“We want justice. He was 13. He was a baby!”
That’s what a woman who identified herself as Karon Blake’s aunt said Tuesday night at the Turkey Thicket Recreation Center in Northeast D.C., where hundreds of community members gathered to ask questions and demand answers from District leaders as well as police over why the man accused of fatally shooting the teenage boy has not been identified or arrested.
“That man killed that boy. He killed that boy,” said a Brookland resident, who asked officials to identify the man.
Police have not released the name of the man who fired the gun; but police Chief Robert Contee said earlier in a news conference that he was an “African American man,” is not law enforcement, has a license to carry a concealed weapon and has firearm registered with his home. Police said that no weapons have been recovered thus far.
Hours before the community meeting, Contee gave an impassioned statement to address what he called the “spreading of inaccurate information” surrounding Blake’s death.

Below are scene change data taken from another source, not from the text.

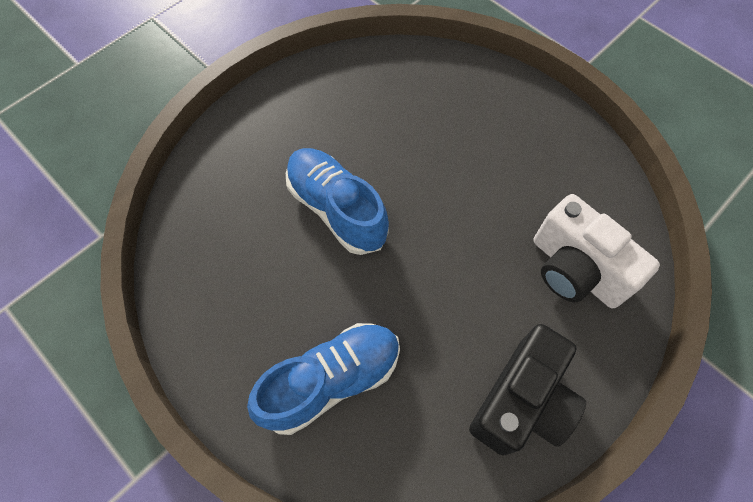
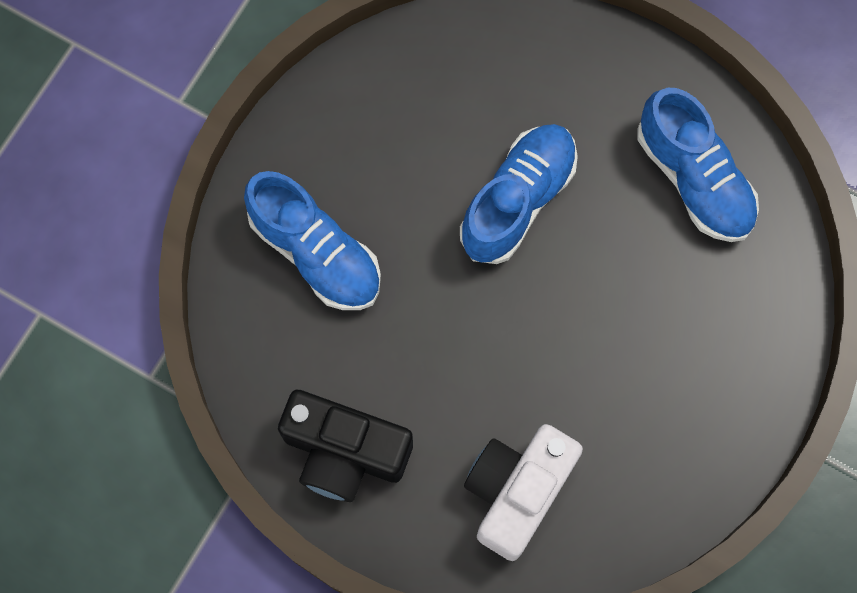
camera: 75 degrees right, 10 degrees up
(358, 94) = (694, 178): none -> blue shoe

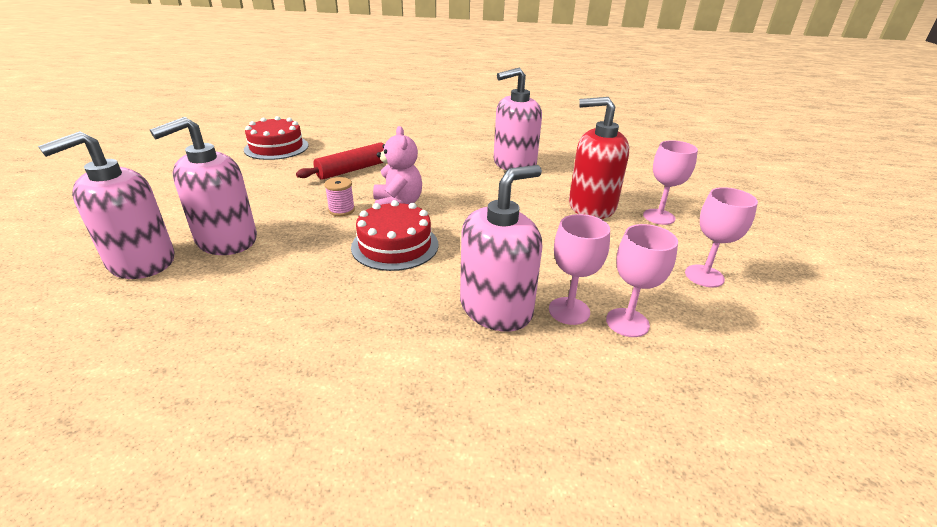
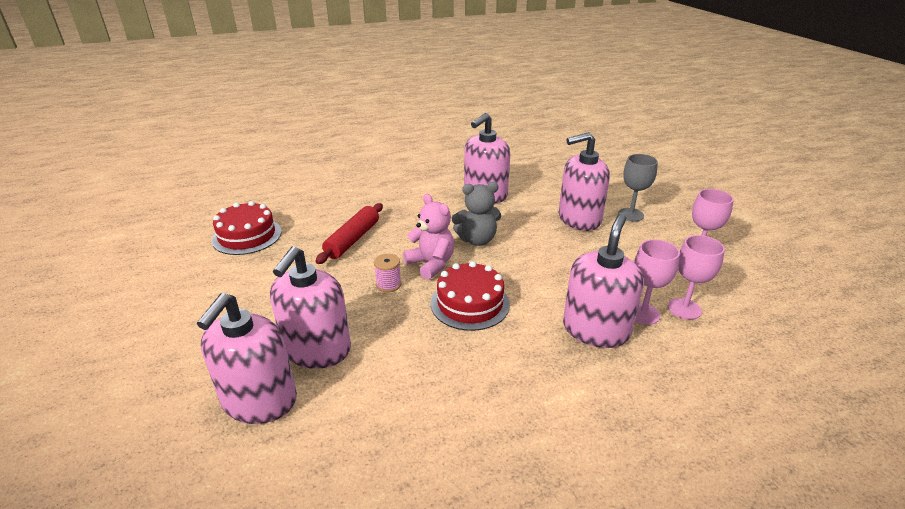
camera: 25 degrees left, 0 degrees up
(463, 197) = (477, 240): none -> grey teddy bear
(591, 206) = (579, 219): red soap dispenser -> pink soap dispenser
(659, 217) = (630, 215): pink goblet -> grey goblet

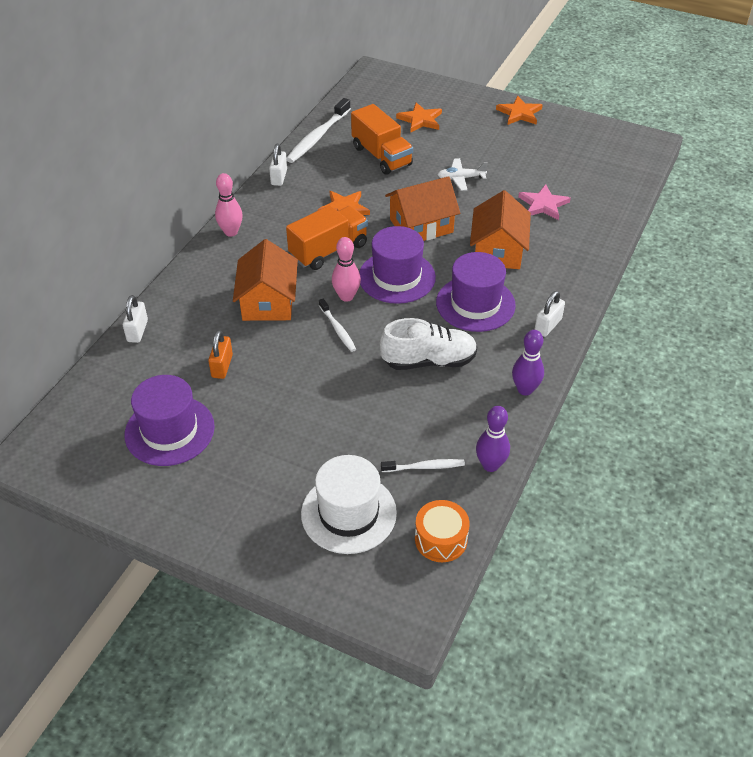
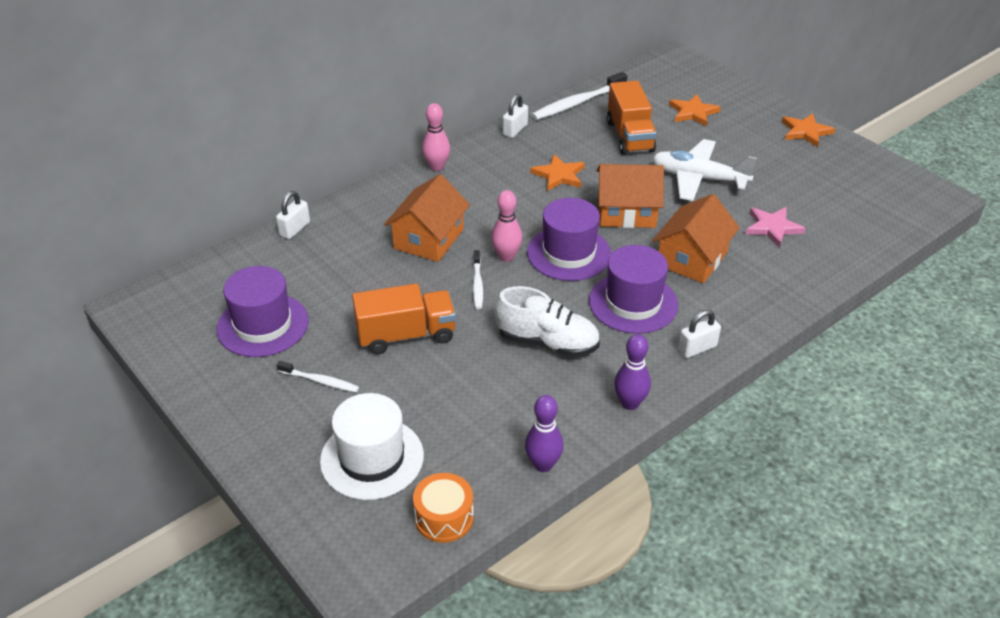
camera: 25 degrees right, 5 degrees down
(222, 366) = (347, 283): orange padlock -> none
(328, 250) = (518, 209): orange truck -> orange truck (406, 335)
(424, 467) = (475, 442): white toothbrush -> white toothbrush (320, 381)
(461, 178) = (698, 178): white plane -> white plane, size x1.83

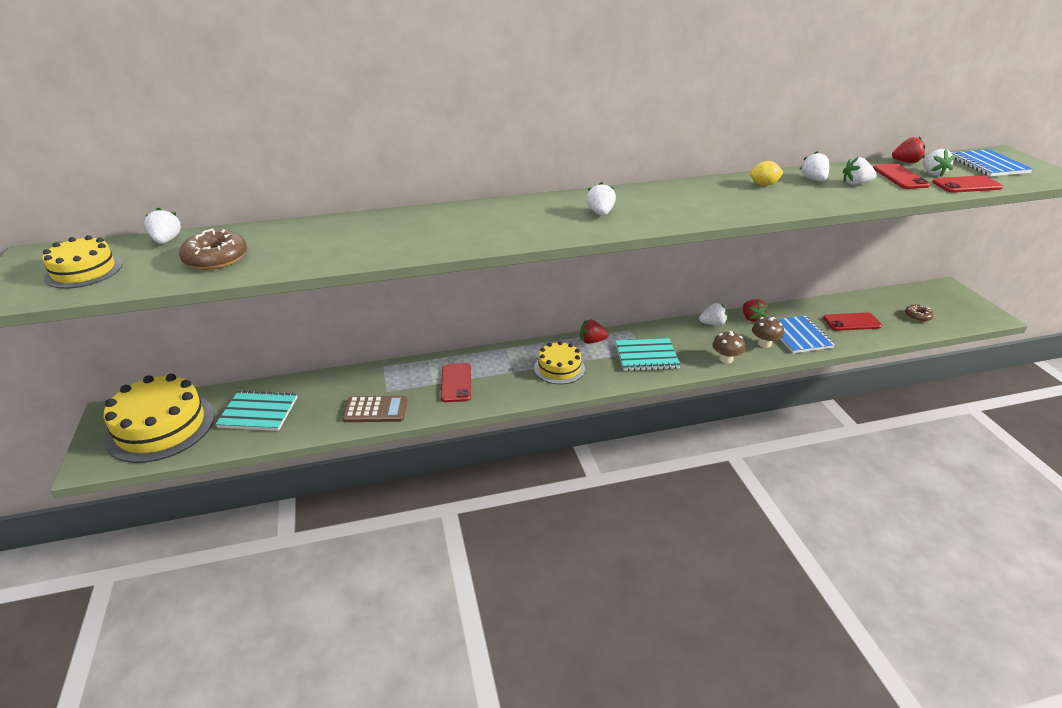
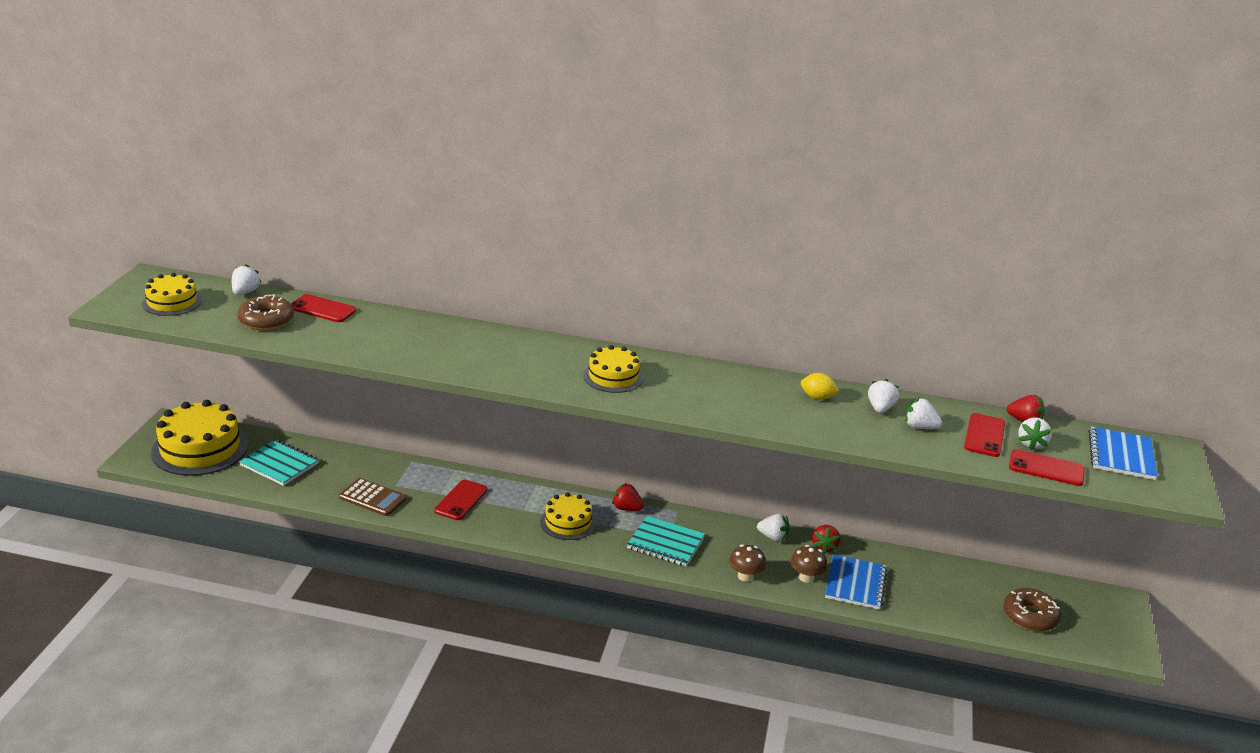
camera: 25 degrees right, 5 degrees down
(600, 213) = (613, 376): white strawberry -> yellow cake
(851, 322) = (938, 593): red phone -> red phone (322, 309)
(917, 316) = (1030, 616): brown donut -> brown donut, size x1.69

Blake, of Northeast, was shot and killed on Saturday on the 1000 block of Quincy Street. A man confronted Blake after he had allegedly witnessed him break into a car before shooting and killing the teen, according to D.C. police.
“I don’t understand why y’all let that man still go free,” said Sean Long, who said he was Blake’s grandfather.
Long said the meeting, which was attended by Ward 5 Council member Zachary Parker and Assistant Chief of Police Morgan Kane, still didn’t provide enough answers to the community’s questions, particularly why the man had not been arrested and why he had not been identified.
Last night, Parker said he requested officer body camera footage in connection to the police investigation, citing residents concerns over lack of transparency.
In the spirit of transparency and accountability, today, I formally requested access to officer body camera footage in the Blake case. I will continue standing with the Blake family and Ward 5 community. I will continue showing up — even during difficult times and conversations. pic.twitter.com/IBCjrwKXt9
— Councilmember Zachary Parker (@CMZParker5) January 11, 2023
“Please give me justice. Give that family justice. Do your job. Let the jury deal with it,” Long said. “Same thing when they lock us up, they don’t ask no questions. We got to get the lawyer, we got to get the jury, the jury got to deal with us. Go get him out of there, and let the jury deal with him.”
Blake’s death, Long said, is the worst death he has ever been through, and that includes his son, who was killed in 2009 over a fight.
“Now his son, we have to bury his son now. His son got killed by a guy, that he’s messing with the car. I didn’t know that you could get a gun permit and shoot somebody for messing with a car,” Long said.
One speaker asked why the man accused of shooting Blake was not taken into custody. Kane, the assistant police chief, tried to explain why.
“I want you to understand when we are talking about an investigation where someone has lost their life, and I know that we are used to seeing people immediately arrested on scene when we have enough information to do so … In this circumstance, it requires further investigation to determine what happened,” Kane said.
Earlier, Contee emphasized the process that police have to undertake when it comes to the case.
“We’re going to get this right,” Contee said. “We’re going to do it the right way. And we’re not going to be influenced because of some people who think that this should have happened or that should have happened.”
Kane echoed the police chief and said the last thing police want is to compromise the case.
“If we give the jury or the judge a case that is not ready, and we don’t have all the evidence, the last thing that we want to do, the last thing that we want to do, is sacrifice an outcome that you all are looking for,” Kane said.
Yet some were not placated by Kane’s answer, including a woman named Tracy, who said, in her opinion, knowing the man’s identity is “not breaching an investigation.”
Others in the meeting spoke about how they knew Blake.
“I met Karon when he was in the first grade,” said one woman who held up a picture of Karon on her phone building a Lego house for his mother and sister. “He was a loved person. He was not a perp. He was not a suspect. He was a loved person.”
WTOP’s Mike Murillo, who reported from Northeast D.C., contributed to this report.